Cameron charged their Office of National Statistics (their equivalent of the Census Bureau) with asking respondents to rate themselves on a 1-10 scale on the following items:

  • How happy did you feel yesterday?
  • How anxious did you feel yesterday?
  • How satisfied are you with your life nowadays?
  • To what extent do you feel the things you do in your life are worthwhile?

The first results of the Measuring National Wellbeing Programme (MNWP) or “Wellbeing Index” were released on July 24, 2012.

Among their results, they found that: 16-19 year olds and 65-79 year olds were the most happy Brits as were married Brits, the Indians and folks living on Orkney, or the Western or Shetland Islands.

Roger Cohen reports that Andrew Oswald, a well-respected economics researcher on happiness at Warwick believes this is “a good start, although he would have added, ‘How well have you been sleeping?’ — an important mental health indicator — and ‘How pressurized do you feel your time is?’  The important thing, he argues, it to shift ‘from the concept of financial prosperity to the idea of emotional prosperity.’ Perhaps that’s the 21st-century indicator we need: gross emotional prosperity, or G.E.P.”

Roger Cohen’s own views of the happiness initiative: “So I’m ready to give Cameron the benefit of the doubt and even give a wary nod to his related “Big Society” project, also the source of much guffawing. The essence of this idea is that people can give more to one another — British A.T.M.s, for example, would automatically give customers an option of donating to charity. It’s a tough sell in a grim economy, but it captures a need among dislocated people to connect more.

“That’s also true in the United States. Liberty is an inalienable right of Americans, along with the pursuit of happiness. Note the distinction here, evidence of the wisdom of the founding fathers. The Declaration of Independence guarantees freedom but, when it comes to happiness, only the quest for it is underwritten. Still, perhaps it’s time to measure just how that quest is going.”

See, “The Happynomics of Life” (NY Times column by Roger Cohen, 3/14/2011).

Happiness: how to increase it, UK Government measurement

Flickr photo by greeneydmantis

Two interesting updates on happiness research:

1) Being in the present increases your happiness.  A somewhat surprising finding since  one would think that daydreaming about a Tahitian vacation, a Carlton Fisk’s memorable 1975 world series home run for the Red Sox, or recalling something hilarious one’s children said, would increase your happiness.  But social psychologists Daniel Gilbert and Matthew Killingsworth (both from Harvard) found, using an iPod app called trackyourhappiness, that the Buddhists were indeed right.  Dwell in the present and be mindful.  Trackyourhappiness beeped 2,200 volunteer subjects at various times of the day and asked them describe what they were doing, with whom, and how happy they were.  The researchers analyzed the quarter of a million datapoints to determine what activities provided the greatest or least happiness.

Excerpt:

When asked to rate their feelings on a scale of 0 to 100, with 100 being ”very good,” the people having sex gave an average rating of 90. That was a good 15 points higher than the next-best activity, exercising, which was followed closely by conversation, listening to music, taking a walk, eating, praying and meditating, cooking, shopping, taking care of one’s children and reading. Near the bottom of the list were personal grooming, commuting and working.

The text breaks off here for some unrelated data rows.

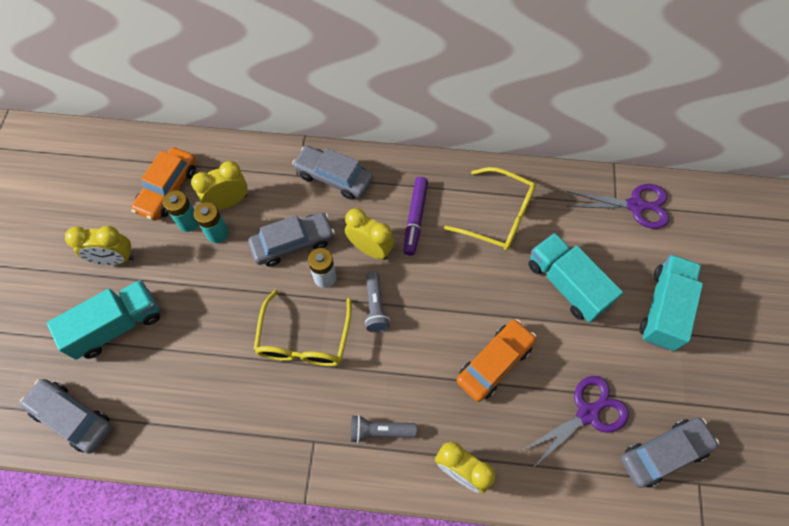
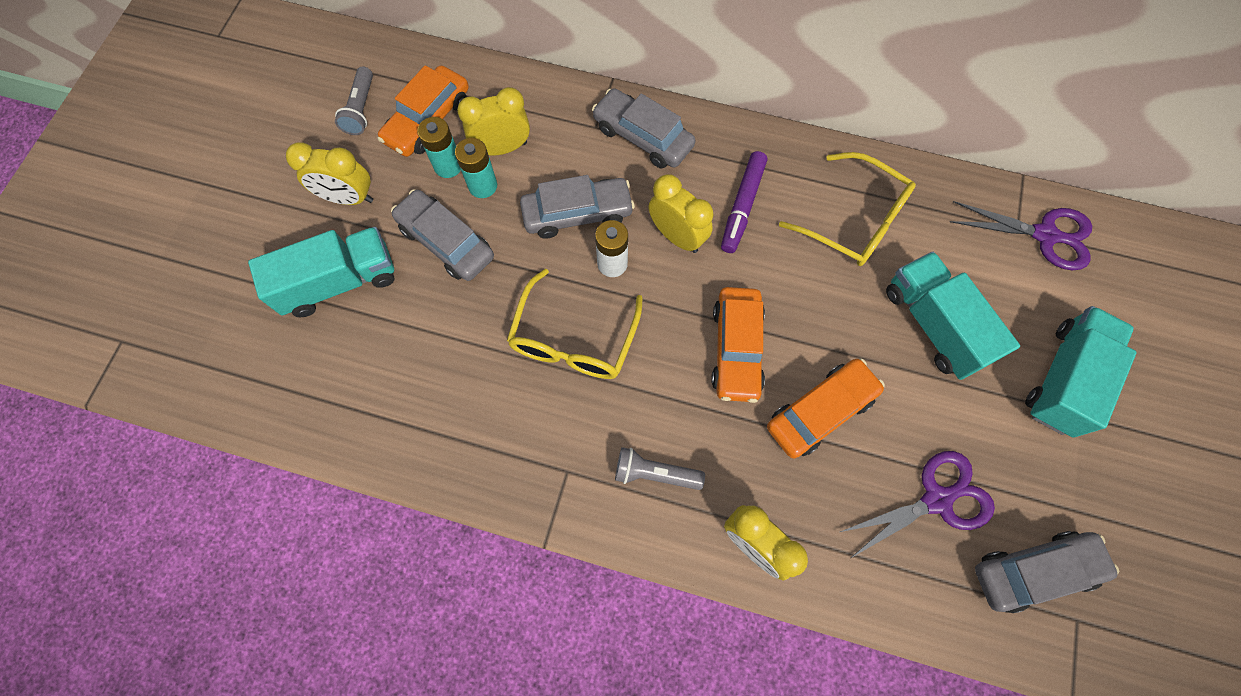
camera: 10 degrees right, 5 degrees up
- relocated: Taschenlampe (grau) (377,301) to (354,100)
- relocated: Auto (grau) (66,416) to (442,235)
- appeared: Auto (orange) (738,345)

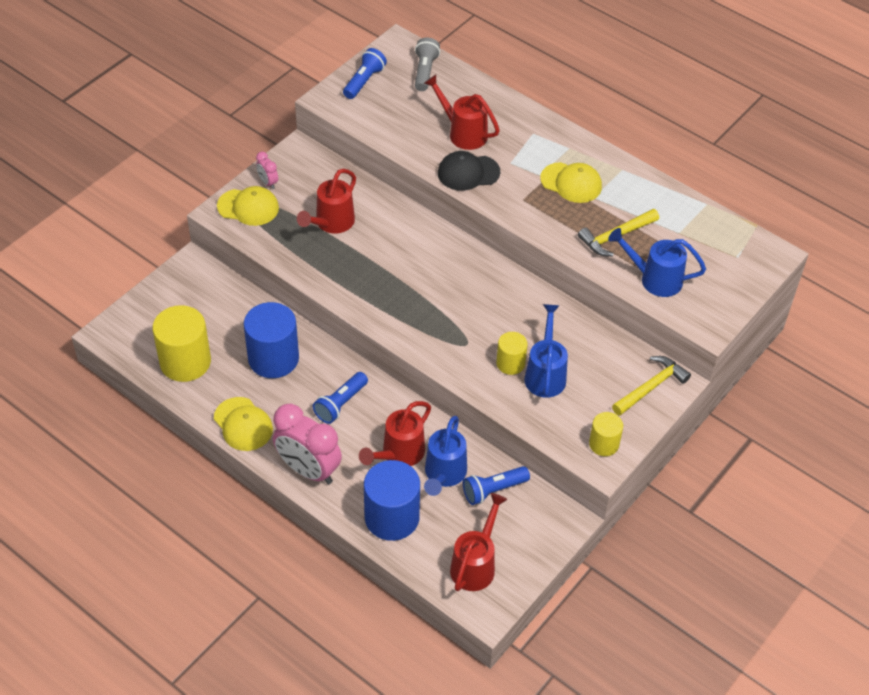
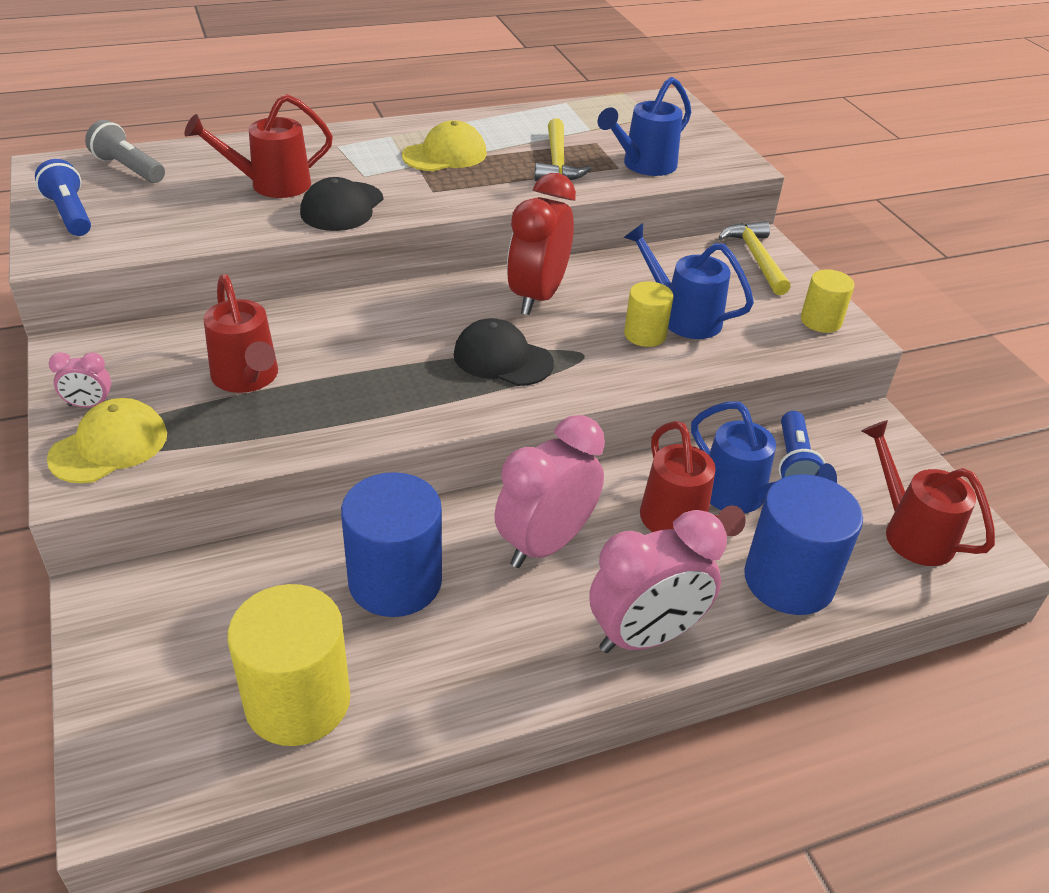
camera: 60 degrees left, 10 degrees down
- exchanged: Taschenlampe (blau) (340,398) to Wecker (rosa) (549,491)
- missing: Kappe (gelb) (243,424)
- appeared: Wecker (rot) (541,244)
- appeared: Kappe (schwarz) (504,352)

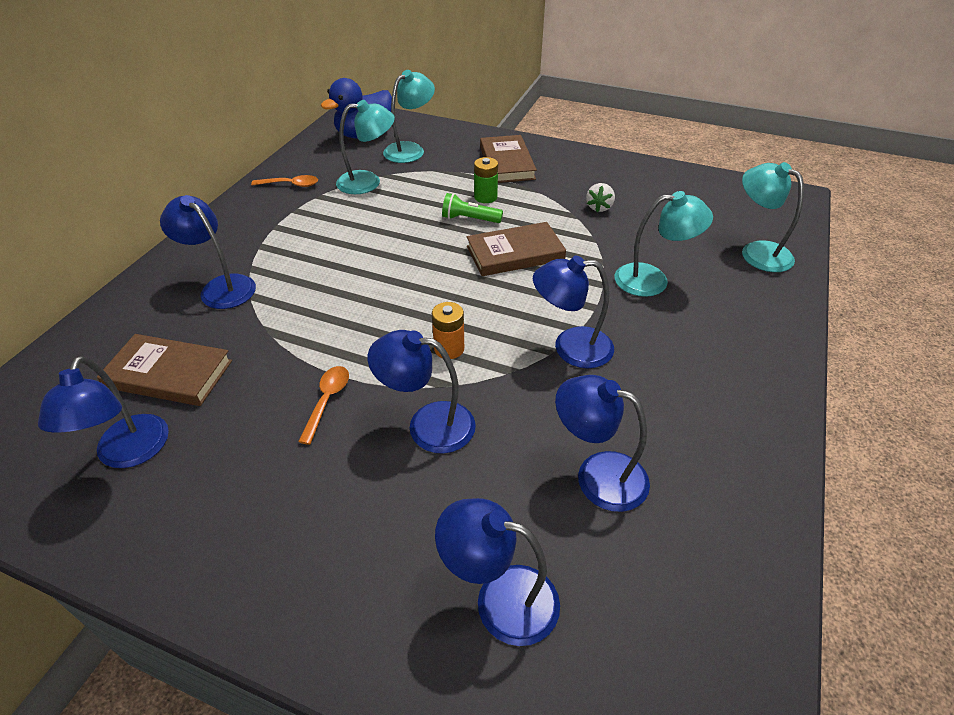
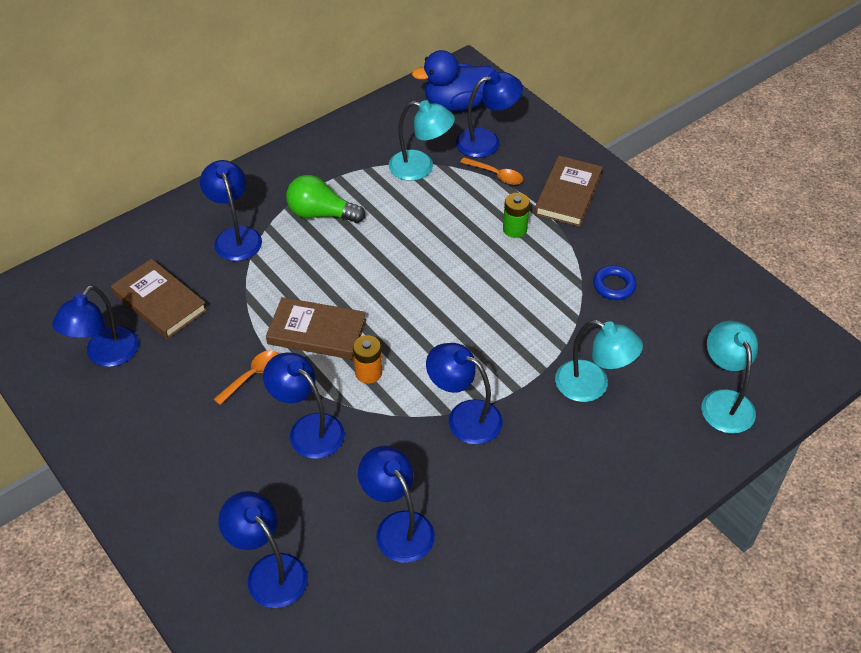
camera: 30 degrees right, 5 degrees up
- colour: Lampe (türkis) (409,116) to Lampe (blau) (489,115)
- relocated: Löffel (orange) (284,181) to (491,171)
- exchanged: Erdbeere (weiß) (600,197) to Ring (blau) (615,282)
- missing: Taschenlampe (grün) (472,208)
- relocated: Buch (braun) (516,249) to (316,328)
- appeared: Glühbirne (grün) (325,199)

When asked their thoughts, the people in flagrante were models of concentration: only 10 percent of the time did their thoughts stray from their endeavors. But when people were doing anything else, their minds wandered at least 30 percent of the time, and as much as 65 percent of the time (recorded during moments of personal grooming, clearly a less than scintillating enterprise).

On average throughout all the quarter-million responses, minds were wandering 47 percent of the time….

”I find it kind of weird now to look down a crowded street and realize that half the people aren’t really there,” Dr. Gilbert says.

Of course, it might well be that the mind wanders because the underlying activities are less “scintillating”; it’s hard to say whether being in the present for commuting or grooming would dramatically increase the happiness levels of doing those activities, although it might reduce traffic accidents and grooming accidents…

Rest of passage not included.